I believe that everyone remembers the first time they were asked to step outside their own experience of the world and realize that life weaves itself differently for every new person who enters it. The first time I realized my life wasn’t everyone’s “normal” was the first time I had a friend who wasn’t looking forward to going home for the holidays over winter break – because their aunt would drink too much, because their family was complicated, because mom and dad would fight, because there was a good chance half their siblings wouldn’t show up.

In the midst of a season that is designed to cater to families, couples, home, cozy, and happiness, this moment is for those for whom holidays hold a tinge of sadness alongside all the magic. Maybe you just need a reminder to take the time to care for yourself. Maybe you need someone to emphasize that it’s okay to hurt and it’s okay to take the time to protect yourself.

If your holiday means putting some distance between you and the system you grew up in, know that you’re attempting to do one of the hardest things in the world and it’s okay that it’s hard. Families form us and they can also hurt us, and sometimes one of the best things to do is step back, step aside, and make sure you’re surrounded by people who love you even if they’re not the people who bore you. This is true and valid even if the hurt stems from a place filled with the best intentions. Sometimes the people who love us can so badly want the best for us that the way they try to get there seems cloudy.

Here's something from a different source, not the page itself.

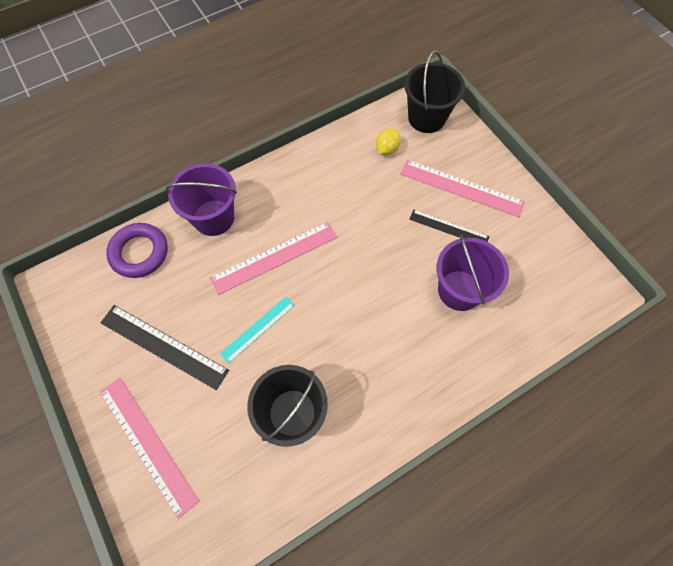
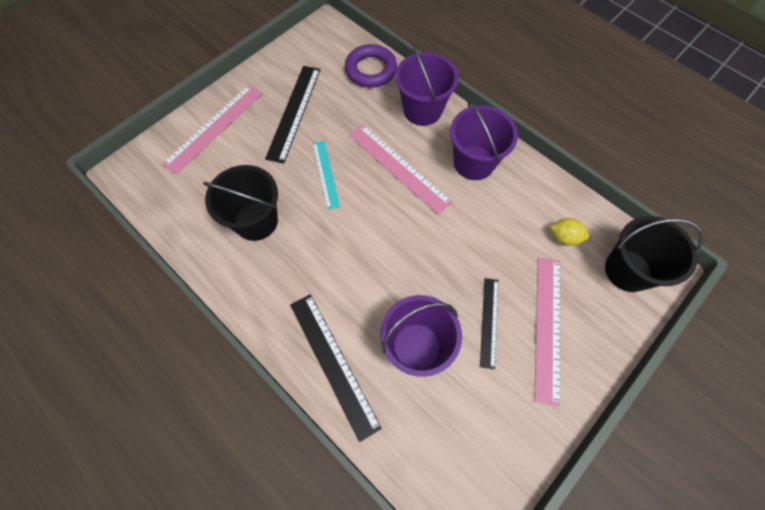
camera: 75 degrees right, 0 degrees up
(258, 329) = (325, 174): turquoise ruler -> turquoise ruler turned 45 degrees clockwise
(291, 192) = (474, 162): none -> purple bucket
(462, 364) = (333, 363): none -> black ruler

If your holiday feels like a time when you surround yourself with people who aren’t safe or don’t really know you, whether that be sexuality, gender identity, religion, or just the general existential crisis, take a breath. If you don’t like the way your life is going, take a breath. If you’re not sure you’ve made the right decisions or you’re just generally overwhelmed with how the heck you got to where you are now, take a breath.

Give yourself permission to feel what you’re feeling. It’s okay to process through your feelings even if you can’t articulate exactly why they’re there. It’s okay to allow yourself to work through hurt, anger, pain, frustration, betrayal, and grief. It’s equally okay to put those feelings aside until you get through the weekend or the season.

Feel free to set boundaries. You don’t walk to talk about politics? Step out. Family asking questions you don’t have answers to? “I’d rather not discuss that right now, thank you.” Situations you’re already aware might lead to complete and utter chaos? Communicate where your lines are. Communicate areas that are safe. And feel free to step out or step away or leave completely if that’s required once those lines are crossed.

Check your feelings with people who are outside the system. Shoot a text to a friend and ask if you’re really the worst person in the world, because chances are it’s very likely that you’re not. Sometimes we need an outside voice to speak truth into a pattern we’ve been living out for years – and sometime it’s nice to have all those suspicions and hurt feelings we’ve been stomping down validated. Even if it’s just to hear “they shouldn’t have said that. I’m sorry.”

Finally, for those in the midst of dark, overwhelming, heavy, big feelings. Please stay safe this holiday season. Know that that’s exactly what it is – a season. It, this, those feelings, and this chaos will pass as long as you continue to wake up every morning and keep breathing. And if it gets exceptionally overwhelming, here are some numbers for people who are there literally just to talk and encourage you:

National Suicide Hotline: 1-800-784-2433

Hearing & Speech Impaired: 1-800-799-4889

National Runaway Safeline: 1-800-786-2929

The Trevor Project for Lesbian, Gay, Bisexual, Transgender, and Questioning Youth: 1-866-488-7386

Veteran’s Crisis Line: 1-800-273-8255

I’ve always felt like I’ve had a safe home to go back to for the holidays. Sure, we have our issues (and even that can feel overwhelming sometimes), but I’ve never questioned my family’s love for me. It still rocks my mind that this isn’t the normative experience, and I’ve always wondered what I can do to help.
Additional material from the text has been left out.